Davenport, however, said that he only took a few steps to show Livitski that a pre-existing balance problem made it impossible for him to take the test.

A key to the case is what happened at the sheriff’s station. Davenport said he poured his urine sample into a toilet because he had not been given the required opportunity to empty his bladder 20 minutes earlier. The later sample is supposed to be used for testing because it provides a more accurate reading than urine that may have been in the bladder for hours.

Advertisement

The officers said they followed the letter of the law. Officer John C. Sabbe testified that Davenport was allowed to void his bladder 24 minutes before the sample was taken.

“I do things by the book, but I did things overboard (in this case) because he was a judge,” Sabbe said.

But Davenport insisted that he was given only one chance, and he dumped the contents from the jar when he realized that the officers intended to use it for evidence.

Seizing on police testimony, defense attorney Adajian brought in a forensic toxicologist who testified that chemical tests could have been run on the drop or two of residue left in the jar. That being so, Adajian argued, there were no grounds for the charge that the judge had refused to take the test.

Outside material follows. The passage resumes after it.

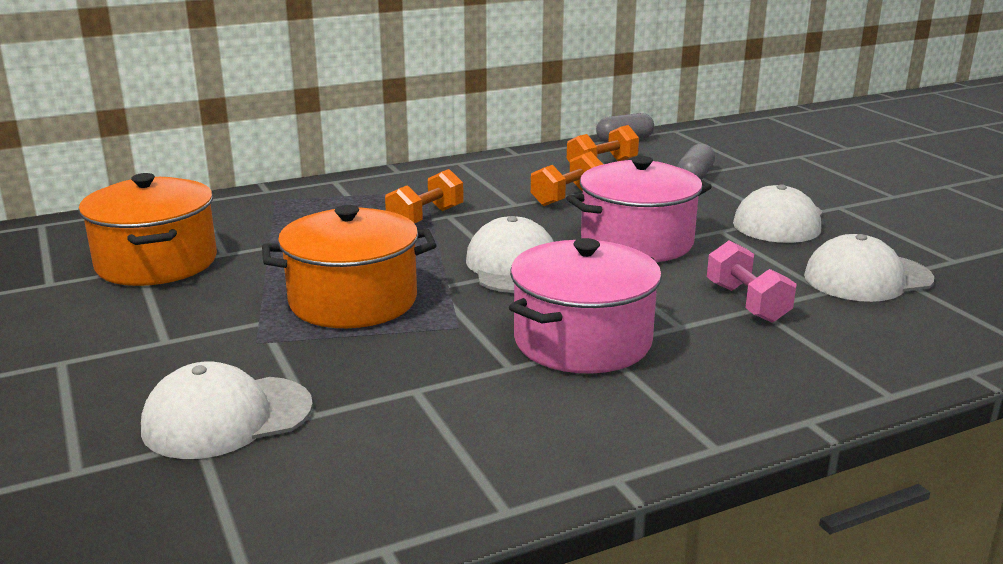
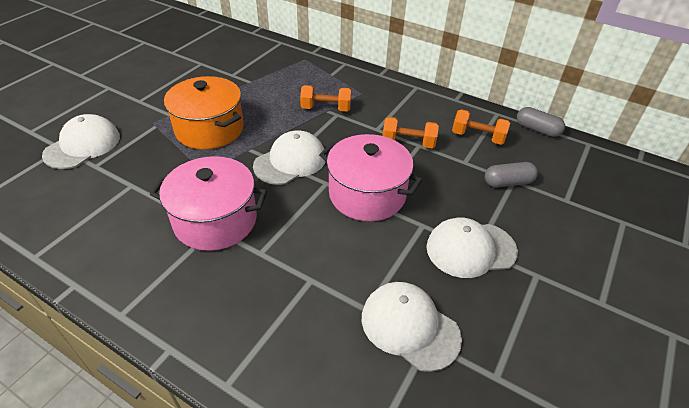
camera: 55 degrees right, 20 degrees up
(156, 263) = (209, 64): orange pot -> none
(227, 417) = (83, 145): white cap -> white cap turned 90 degrees clockwise
(747, 303) = (315, 273): pink dumbbell -> none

Before he was named to the municipal bench in 1968, Davenport represented Los Angeles in a case that went to the Supreme Court, which found that a medically supervised blood test in a hospital setting was not a violation of a suspect’s constitutional protection from unreasonable searches and seizures.

Officer Sabbe testified that Davenport informed him of his expertise at the police station, telling him, “I wrote the (expletive) book on this,” as he emptied the jar into the toilet.

Advertisement

Attorney Caruso and other members of Davenport’s social group testified that the judge was sometimes gruff and forceful, and did not appear to be drunk at the restaurant.

“He seemed the way he always seems to me, and in my opinion he was not under the influence of alcohol,” said Richard Tyson, another lawyer.

Testifying for the prosecution on Thursday, however, Los Angeles Superior Court Judge Michael Tynan said it appeared that Davenport “had been drinking” at the restaurant and he said the defendant had directed a “series of gratuitous insults” toward attorney Caruso.

The start of the trial was delayed for several months by charges that Dist. Atty. Ira Reiner was prejudiced against the defendant. The two men did not get along when they both worked in the Los Angeles city attorney’s office 30 years ago, Davenport said.

Once the trial started, there were other disputes. At one point, Deputy Dist. Atty. Katherine Mader asked a witness about the defendant’s “drinking pattern.” Adajian objected, but his words came out as “drinking problem.” Mader replied, “Freudian slip?”

Adajian immediately demanded a mistrial, arguing that the jury might think that he believed his client to be a habitual drinker. Fox turned him down, warning both sides that any more showboating would lead to contempt charges.

Advertisement

The final witnesses are scheduled to testify this morning.